Когда его губы замирают прямо над моими, я предпринимаю новую попытку освободиться, но безуспешно. Честер приглушенно смеется и добавляет:
— Если так сильно хочешь, чтобы травля прекратилась, отдайся мне, Би. Я что, так много прошу?
Тело бьется в конвульсиях, меня колотит от нахлынувшего отвращения. Его парфюм с острыми сандаловыми нотками набивается в ноздри.
— Чего ты сопротивляешься, Би? — спрашивает он уже со злостью, когда я начинаю колотить его в грудь. — С Гаспаром ты же позволяла себе такое, а сейчас что? Резко стала монашкой? Ну же, не ломайся, Би, я слышал, тебе такое нравится…

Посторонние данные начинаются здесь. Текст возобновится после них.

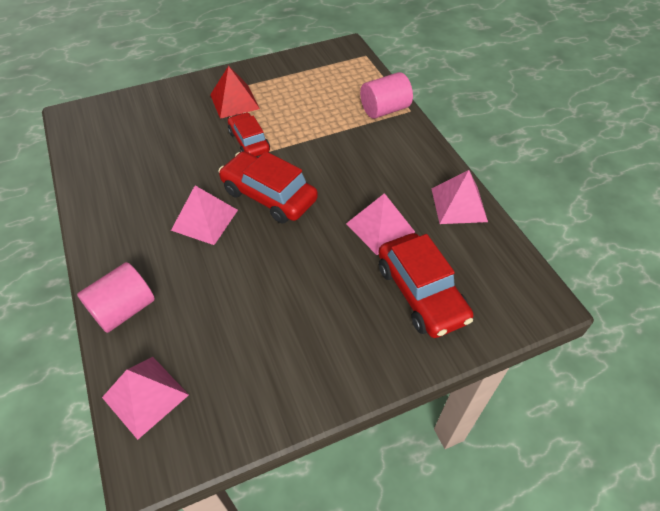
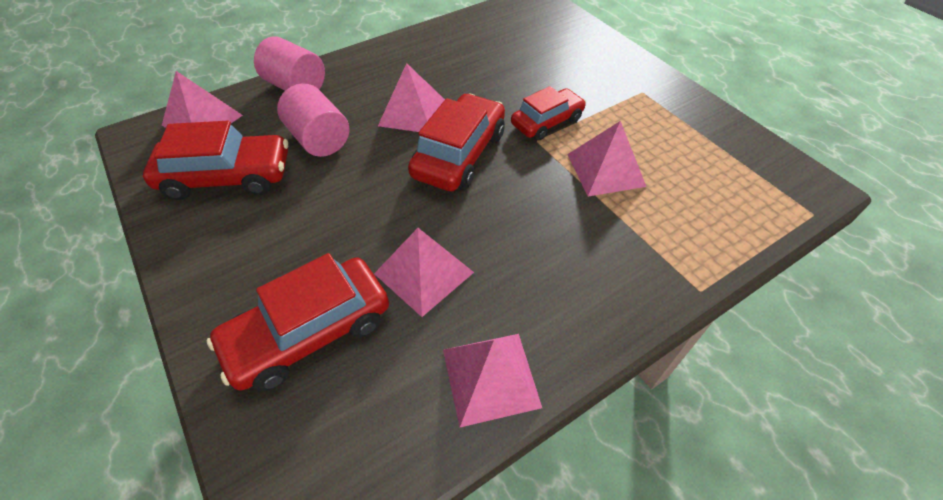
camera: 80 degrees right, 0 degrees up
(234, 101) = (616, 96): red pyramid -> none
(245, 362) = (227, 177): none -> red car
(308, 124) = (605, 170): none -> pink pyramid
(384, 109) = (683, 253): pink cylinder -> pink cylinder (319, 139)

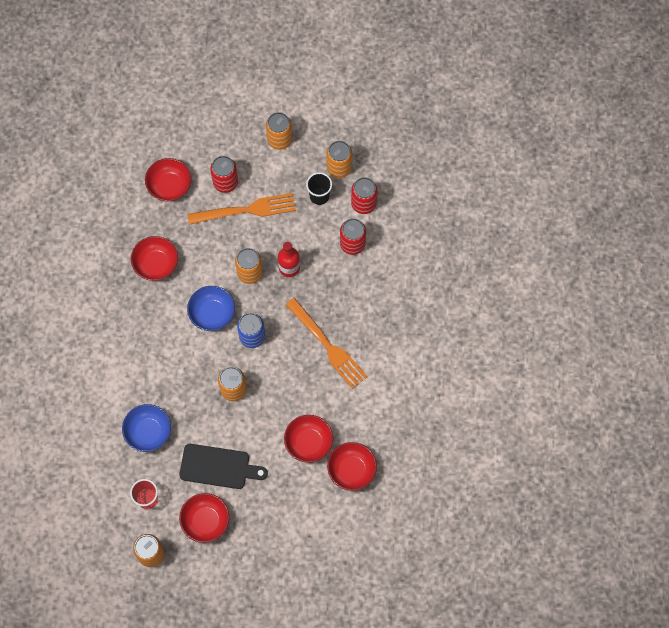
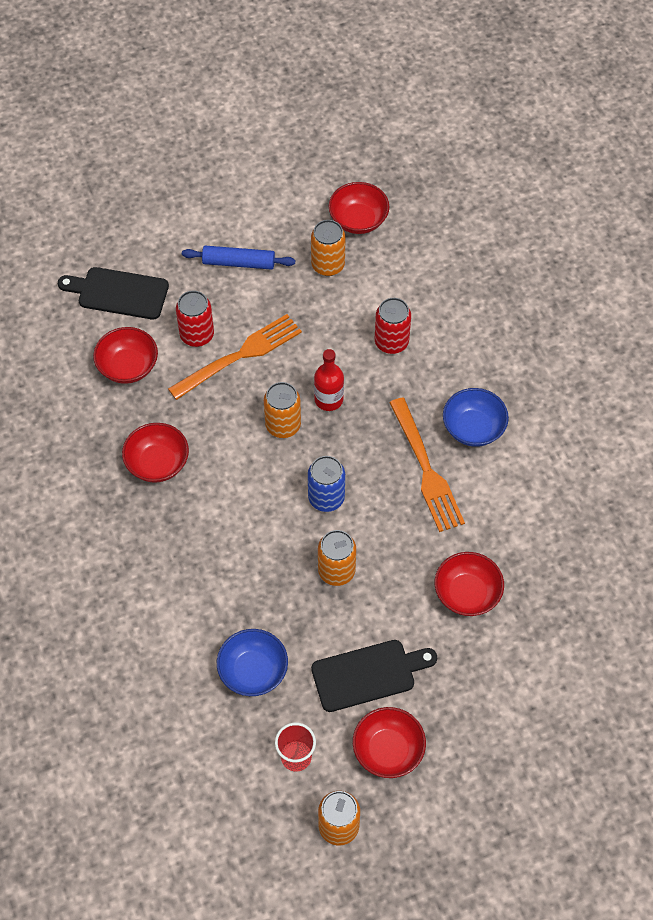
camera: 25 degrees left, 10 degrees down
(188, 128) = (118, 293): none -> black cutting board
(212, 313) = (260, 492): blue bowl -> blue bowl (473, 428)
(279, 140) = (238, 262): orange can -> blue rolling pin
(319, 196) = (321, 305): black cup -> none
(327, 345) = (426, 469): orange fork -> orange fork turned 45 degrees clockwise
(351, 470) = (539, 603): red bowl -> red bowl (358, 220)
(363, 204) = (379, 292): red can -> none

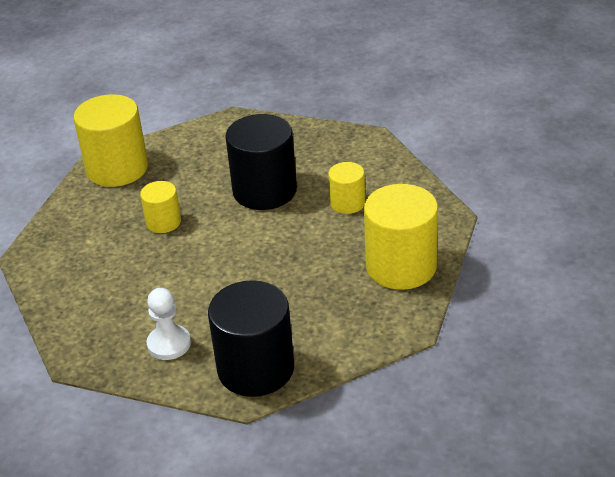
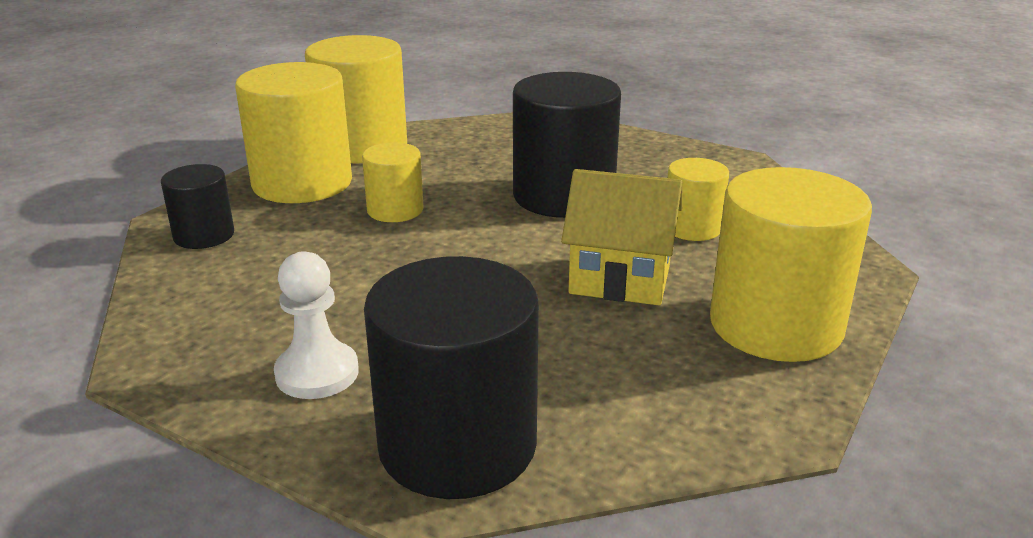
camera: 10 degrees right, 10 degrees down
(54, 265) = (204, 235): none -> black cylinder
(93, 210) = (302, 183): none -> yellow cylinder
(313, 251) = (620, 280): none -> yellow house

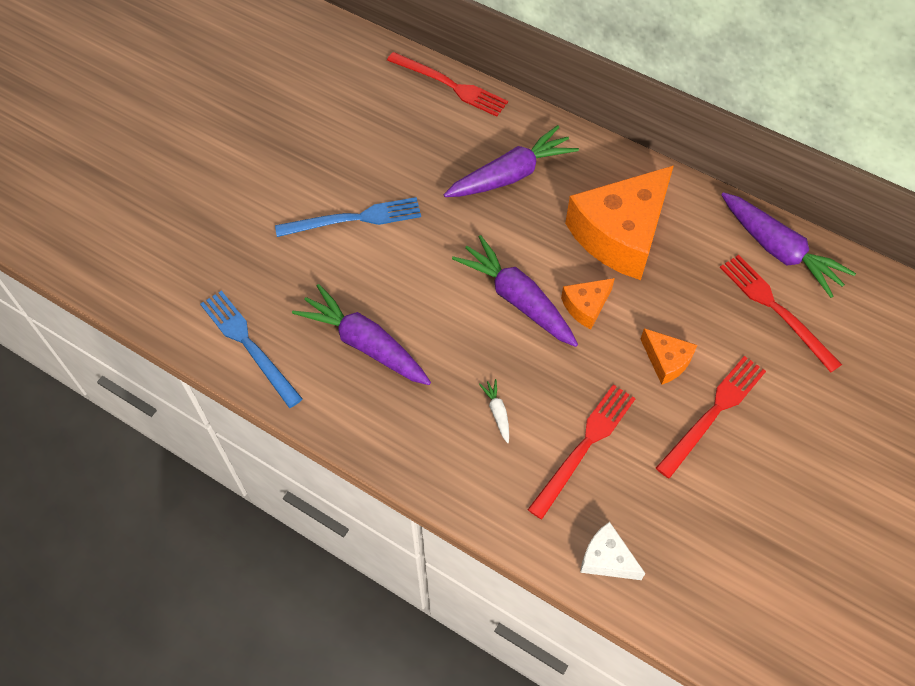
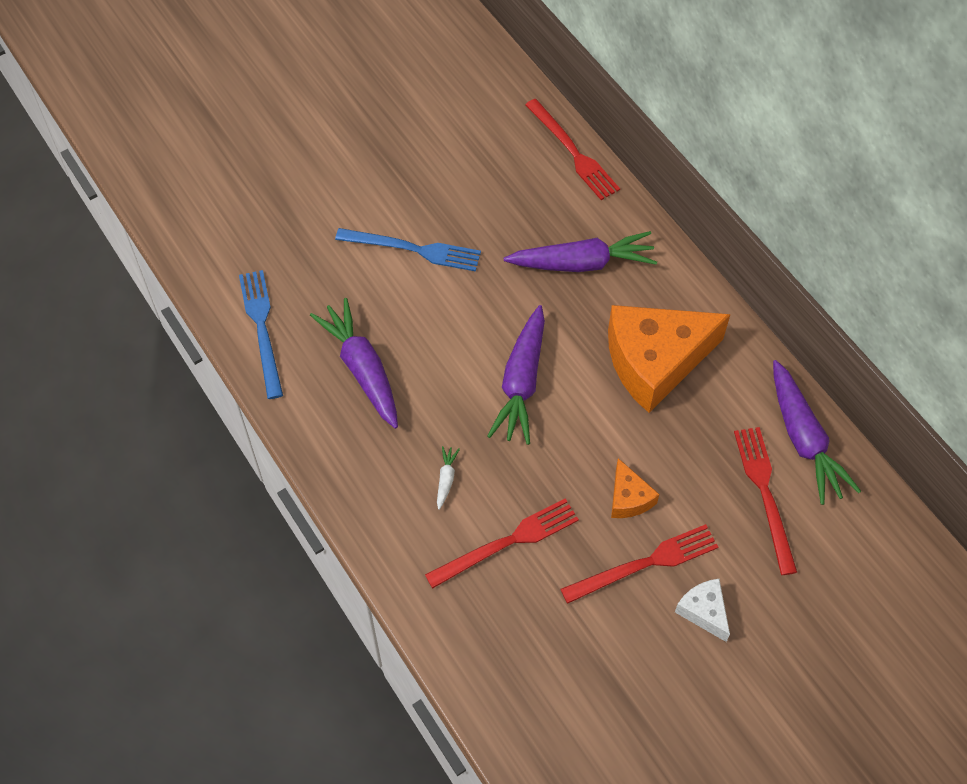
camera: 25 degrees right, 0 degrees up
(516, 298) = (521, 383): purple carrot -> purple carrot turned 150 degrees counterclockwise
(586, 306) = (582, 417): orange cheese -> none
(606, 559) = (471, 647): white cheese -> white cheese (704, 611)

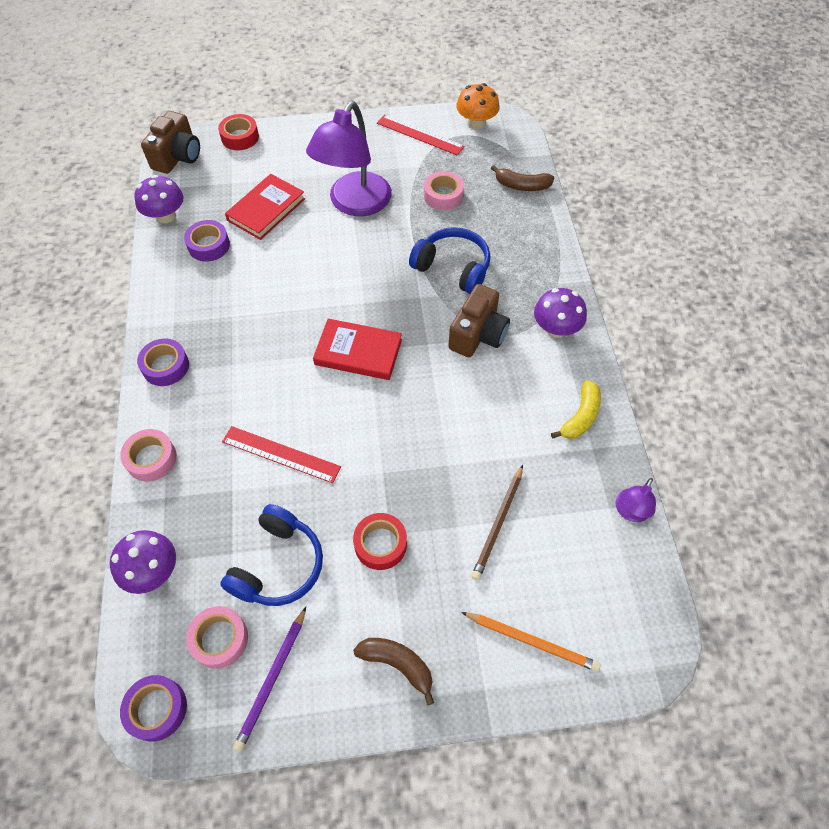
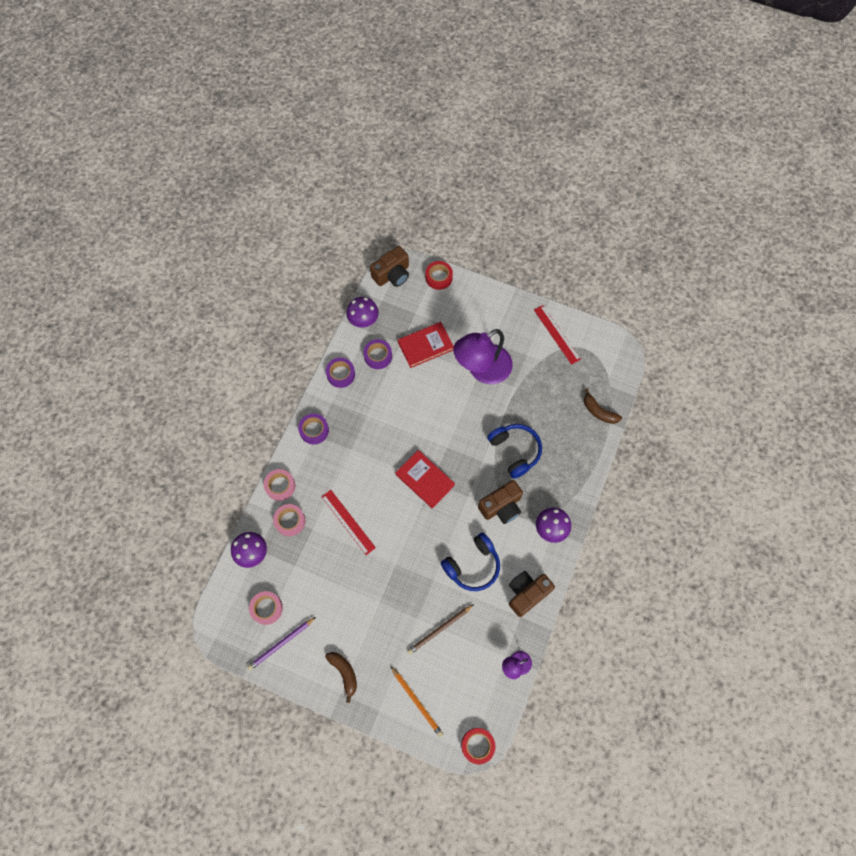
camera: 30 degrees right, 10 degrees up
(157, 709) = (222, 626): purple tape -> purple tape (341, 374)
(278, 565) = (314, 585): blue headphones -> blue headphones (472, 565)
(380, 544) = (371, 604): red tape -> red tape (477, 745)
(443, 195) = (542, 392): pink tape -> pink tape (290, 521)
(476, 123) = (601, 343): orange mushroom -> none
(580, 416) = (527, 593): yellow banana -> brown camera

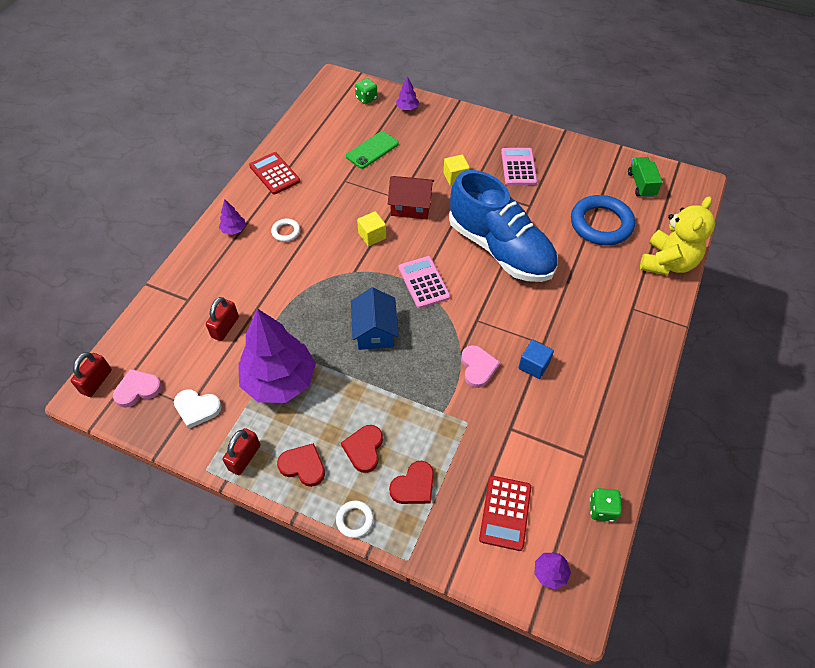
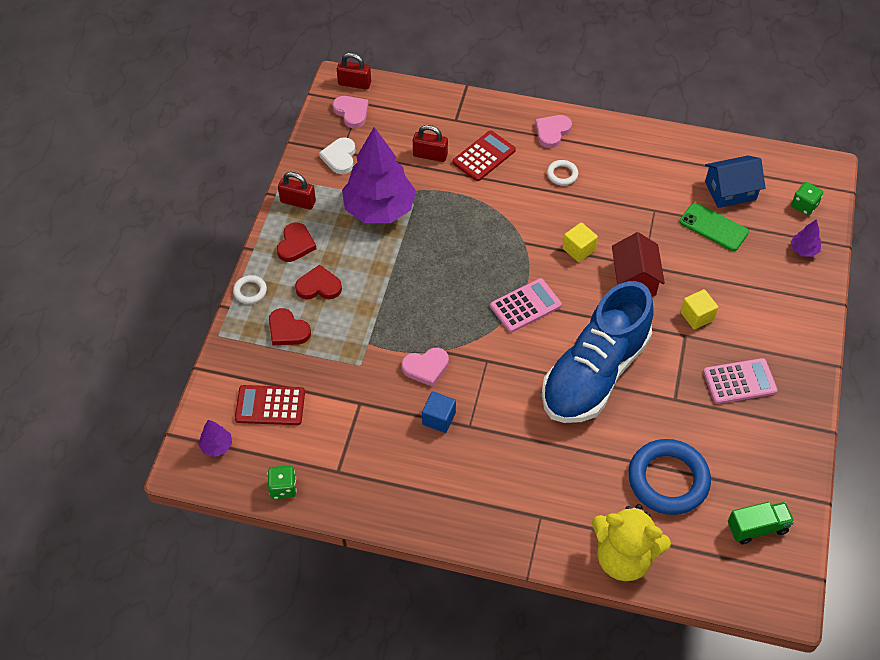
camera: 80 degrees right, 0 degrees up
(234, 230) = (552, 132): purple tree -> pink heart
(274, 173) = (643, 146): red calculator -> red calculator (484, 156)
(375, 331) = (452, 273): blue house -> blue house (730, 191)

Я ощущаю себя совсем беспомощной. Инстинкты, будь они неладны, дали осечку и не спасли от нападения хищника. А ведь когда‑то хищником была я сама… Почему они не подсказали, не предупредили меня о надвигающейся опасности по имени Честер Филлипс?
На мое счастье, в Аттический коридор любил захаживать еще один человек, среди инстинктов которого затесался и один необязательный — благодеяния. Этот‑то человек меня и спас.
— Эй!
Это Рори Абрамсон. Краткий возглас отвлекает Филлипса, и я незамедлительно хватаюсь за возможность выпустить когти. Резко поднимаю колено и ударяю Честера в пах. Тот придушенно охает, сгибается пополам и отпускает меня. Едва не плача, я выскакиваю из его душных объятий и устремляюсь прямо по коридору. Кариатиды смотрят на меня с застывшей в камне скорбью.
— Ты пожалеешь об этом, Би! — кричит Честер вдогонку.
И я не сомневаюсь, что так и будет. Уж он позаботится об этом.
Я выхожу из темноты коридора, и в глаза из окон бьет слепящий свет. Под ребрами нещадно колет, щеки пылают, когда я проношусь мимо растерянного Абрамсона. Краем уха слышу, как тот плетется следом, и еле слышно бранюсь.
Рори чуть ли не единственный, кто хоть изредка заговаривает со мной, пускай и в своей пространной манере — растягивает слова и делает мучительные паузы между частями фраз, испытывая терпение собеседника. Многим Рори кажется слегка двинутым, одержимым; эта одержимость быстро сделала его изгоем. Внешне его можно найти даже симпатичным, хоть и несколько неряшливым, но даже милая мордашка не спасает Абрамсона от остракизма среди сверстников. Собственно, как и меня. Когда за плечами котомка с прегрешениями, о которых помнят все без исключения, трудно скрыться за привлекательным личиком. Ты — это ты, вместе с красотой и вместе с гнилью, что прячется за ней.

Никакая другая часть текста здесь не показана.